The defining feature of the ULCAA is the interposing of investors into the ownership, governance, and entitlements of a purported cooperative. It is promoted as a modernization of and improvement to the cooperative structure. The official commentary to the ULCAA intimates that it meets a perceived need, is protective of patron members, gives investors a limited voice, comports with cooperative principles, and is beneficial to co-ops. A careful reading of the Act, however, discloses that the reality is precisely to the contrary on all points.

1. The ULCAA flagrantly violates cooperative principles, including most prominently the first three and most essential principles, and its intimations to the contrary are patently disingenuous. The essential cooperative principles have been astutely characterized by J. Baarda as consisting of the "user-owner principle," the "user-control principle," and the "user-benefit principle." These principles require that the cooperative be owned and democratically controlled by the users of its services, and its benefits in the form of allocations of earnings be provided to the users of its services on the basis of their patronage. These principles are violated at their core by investors being accorded ownership status, governance rights, and economic entitlements, and these matters are not even addressed in the ULCAA's extensive commentary on cooperative principles. The ULCAA's intimations of conformity with cooperative principles that are the least nonspecific all relate to purely secondary principles, and even these are without substance. Thus, the entire proposition of an LCA conforming to cooperative principles is illegitimate even without consideration of the other abusive provisions of the Act described below. Indeed, a careful consideration of cooperative principles demonstrates that an LCA is at the most fundamental level the very antithesis of a cooperative.

2. The ULCAA sanctions and facilitates investor-friendly procedures of an extreme and unprecedented character that mock the very essence of a cooperative.

(a) Sec. 512(a)(3) permits voting among patron members to be allocated "on the basis of equity." This would displace the traditional person-centered, democracy-promoting, one-member-one-vote system with a plutocracy-promoting proposition that bases voting rights solely upon the amount of money invested.

(b) Sec. 603(c) and (d), as a default rule, makes financial rights of members transferable unless explicitly restricted or prohibited, while imposing obstacles on the ability to restrict or prohibit transferability. This encourages treating membership as no more than a commodity saleable for value.

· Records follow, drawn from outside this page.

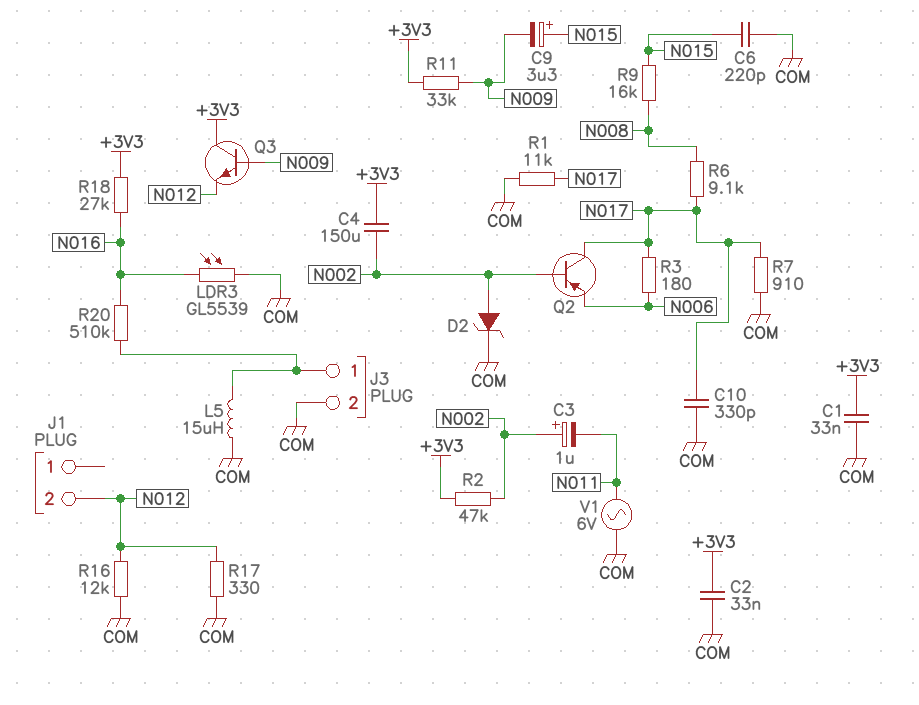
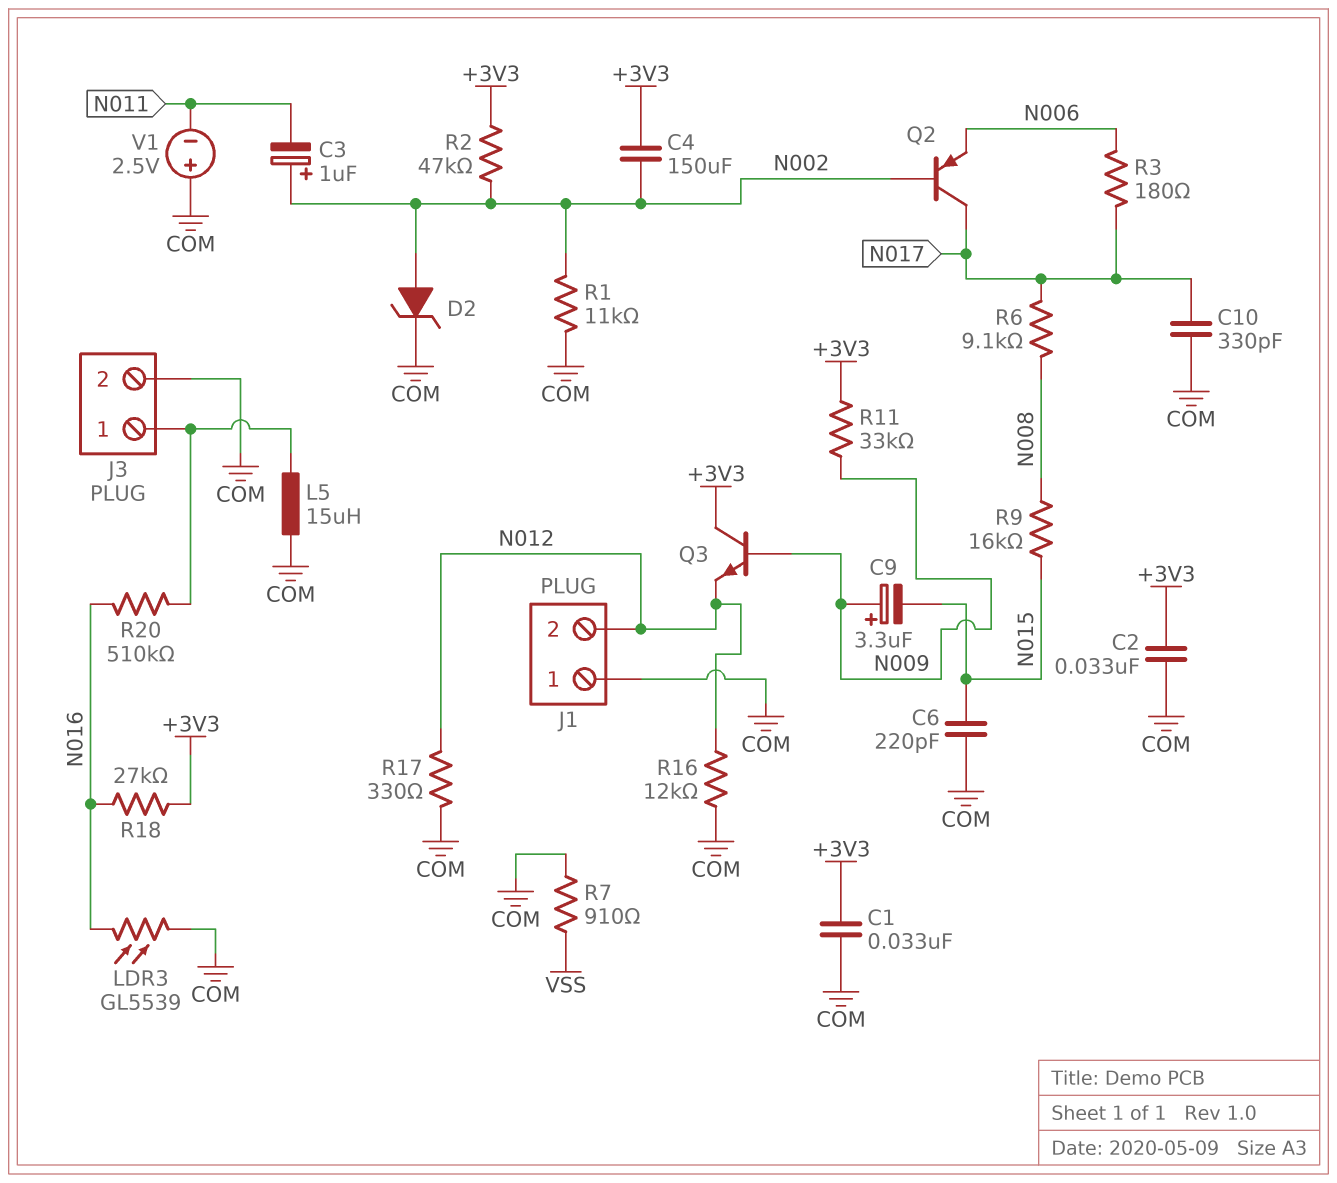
C9: 3.3uF (plus N015, minus N009) -> 3.3uF (plus N009, minus N015)
J1 pin 1: none -> COM
R1: 11k (COM, N017) -> 11k (COM, N002)
R7: 910 (COM, N017) -> 910 (COM, VSS)
V1: AC 6V (COM, N011) -> 2.5V (plus COM, minus N011)

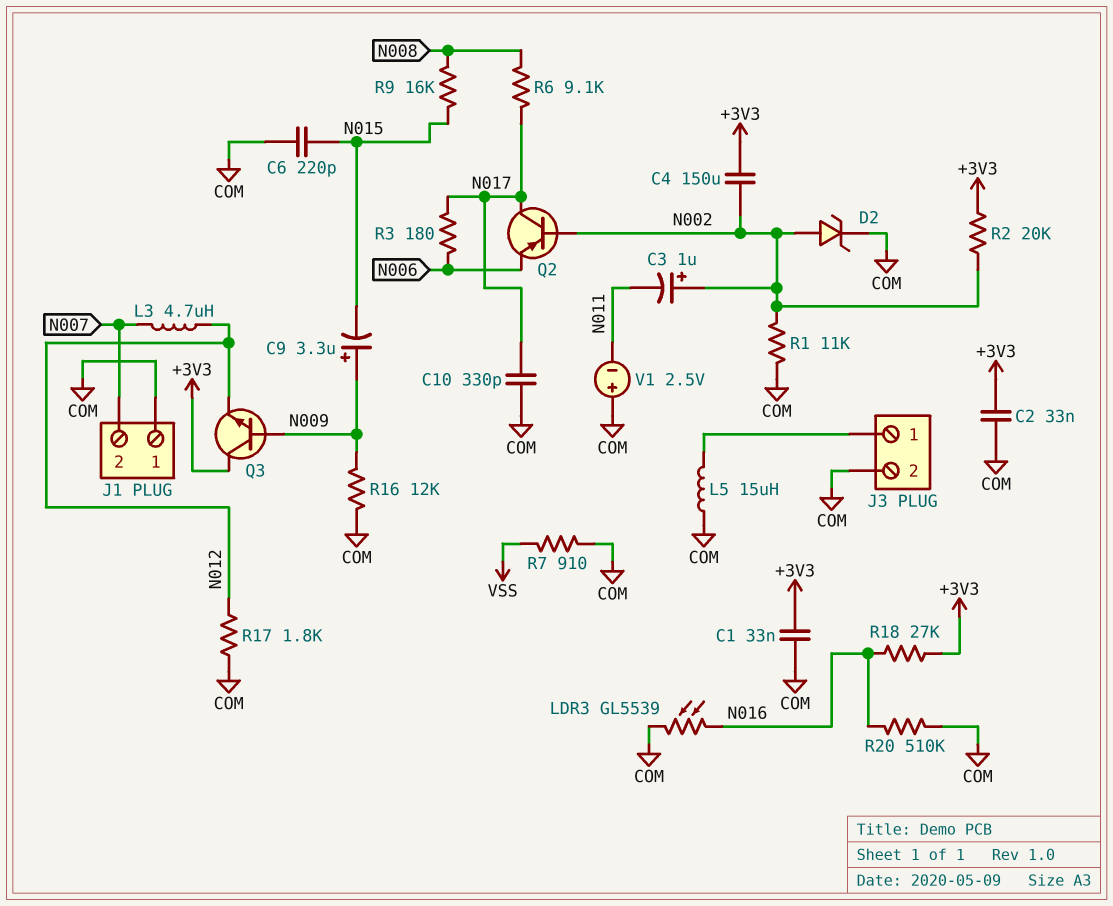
J1 pin 2: N012 -> N007
L3: none -> 4.7uH (N007, N012)
R2: 47k (+3V3, N002) -> 20k (+3V3, N002)
R11: 33k (+3V3, N009) -> none
R16: 12k (COM, N012) -> 12k (COM, N009)
R17: 330 (COM, N012) -> 1.8k (COM, N012)
R20: 510k (J3/1, N016) -> 510k (COM, N016)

(c) Sec. 603(b) permits the transfer of a member's governance and patronage rights, albeit the default rule is to the contrary, and does so through language that makes it an extraordinarily expansive concept while obscuring its meaning and effect. This outrageous proposition would permit anyone to purchase all of the essential elements of membership rights, leaving the seller with an empty and meaningless pseudo-membership status.

These investor-friendly procedures, although permissive, nonetheless legitimize and accord an advantage to the procedures they favor. They are so far beyond the mere issue of cooperative principles as to mock the very essence of a cooperative.

3. While the ULCAA intimates that patrons are in control of the board of directors, default rules reveal that patrons are not intended to constitute a majority of the board. Sec. 804(a)(2) appears to put patrons in control of the board by requiring a majority of directors to be elected exclusively by patrons. This is described in the prefatory note as vesting "a strong measure of control" in patrons—not stated to provide actual patron control but carefully measured to give that impression. But then Sec. 804(a)(1), as a default rule, sets minimum numbers of patron directors as to various sizes of the board, none of which makes patron directors a majority of director positions and most of which make them a minority of director positions. These two propositions can be reconciled only by the contrivance of one or more director positions being required to be filled by investors but voted upon only by patrons.

4. While the ULCAA intimates that patrons are in control of the member voting process, close attention to densely obscured details discloses that investors are accorded a veto power over any proposed action by members. With respect to the member voting process, Sec. 514(1) accords to patrons the majority of voting power. This is described in the prefatory note as "the most basic provision for patron member control"—again, not stated to provide actual patron control but carefully measured to give that impression. But then Sec. 514(3) requires "affirmative votes that must be cast by investor members to approve the matter." This is made to appear innocuous by evasive phraseology and placement of the rule and by deceptive description in the commentary to this rule. Diversionary tactics notwithstanding, the requirement of an affirmative vote of investors on any matter brought before the membership accords investors veto power over the member voting process. Indeed, this effect is obliquely acknowledged in both the prefatory note and the commentary to this section. And, because the required percentage vote of investor members is permissive, it may be set high in the organizing documents so as to permit a very small number of investors to wield veto power. This rule, like others described herein, is a trap for the unwary in that the Act's intimations about patron control encourage unwariness until the ability to avoid the rule is prevented by the operation of the rule itself.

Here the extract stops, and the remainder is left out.